(SUPPLIED ENTRIES Opens)

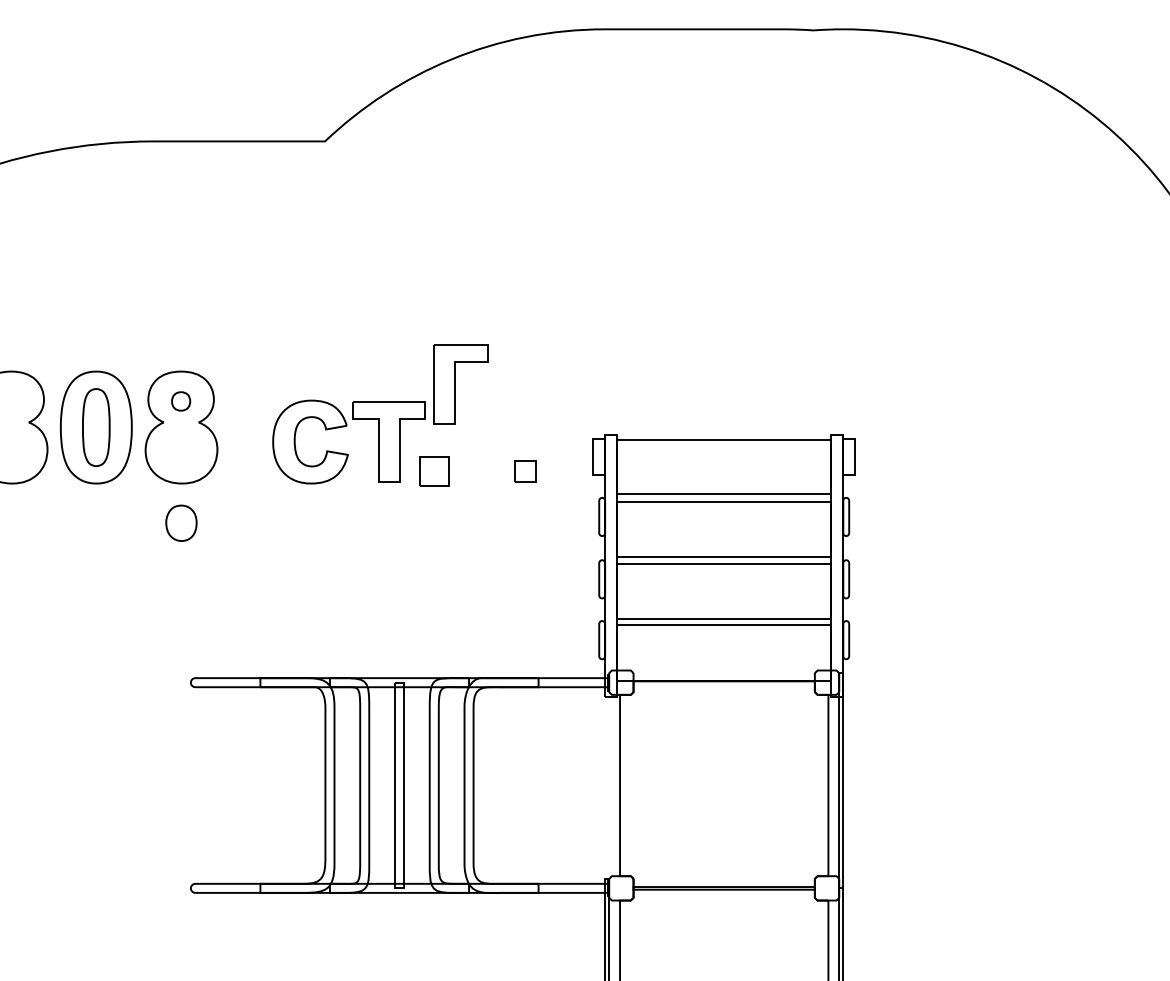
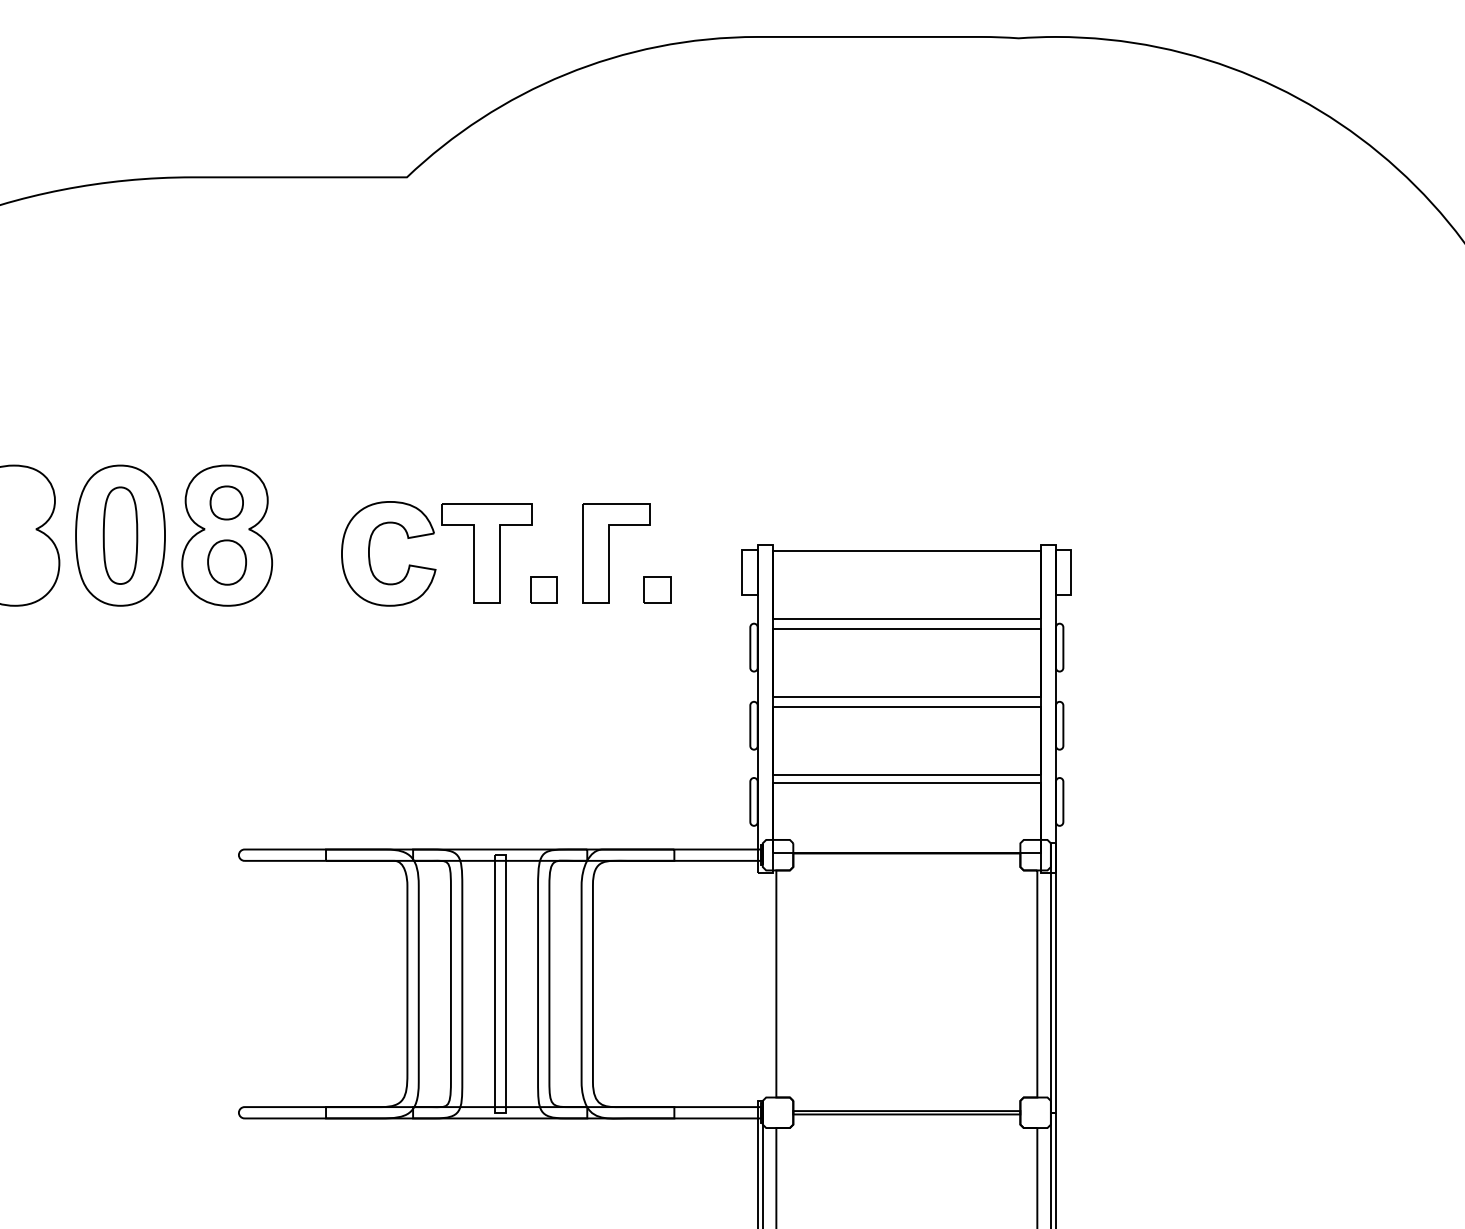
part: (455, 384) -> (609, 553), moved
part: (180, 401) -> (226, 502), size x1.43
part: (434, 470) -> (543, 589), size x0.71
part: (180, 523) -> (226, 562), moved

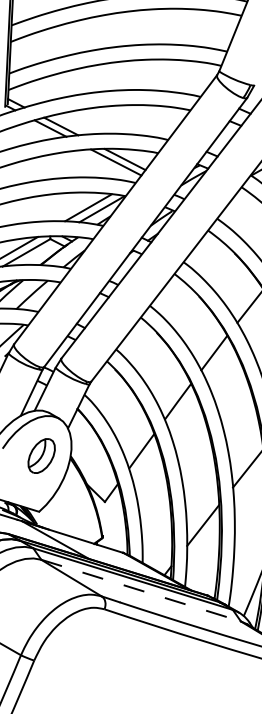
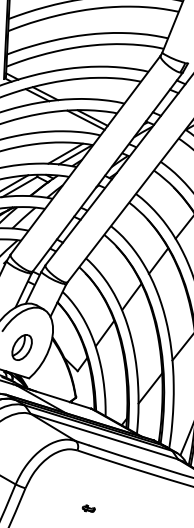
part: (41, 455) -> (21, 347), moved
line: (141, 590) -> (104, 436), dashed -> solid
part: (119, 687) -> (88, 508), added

(SUPPLIED ENTRIES Closes)

> [YOUR GOAL]
In the records above, find the line containing "part: (180, 523) -> (226, 562), moved". Reproduce it and every line after it through the last line, omitting pictures.

> [SOLUTION TO THIS EXERCISE]
part: (180, 523) -> (226, 562), moved

part: (41, 455) -> (21, 347), moved
line: (141, 590) -> (104, 436), dashed -> solid
part: (119, 687) -> (88, 508), added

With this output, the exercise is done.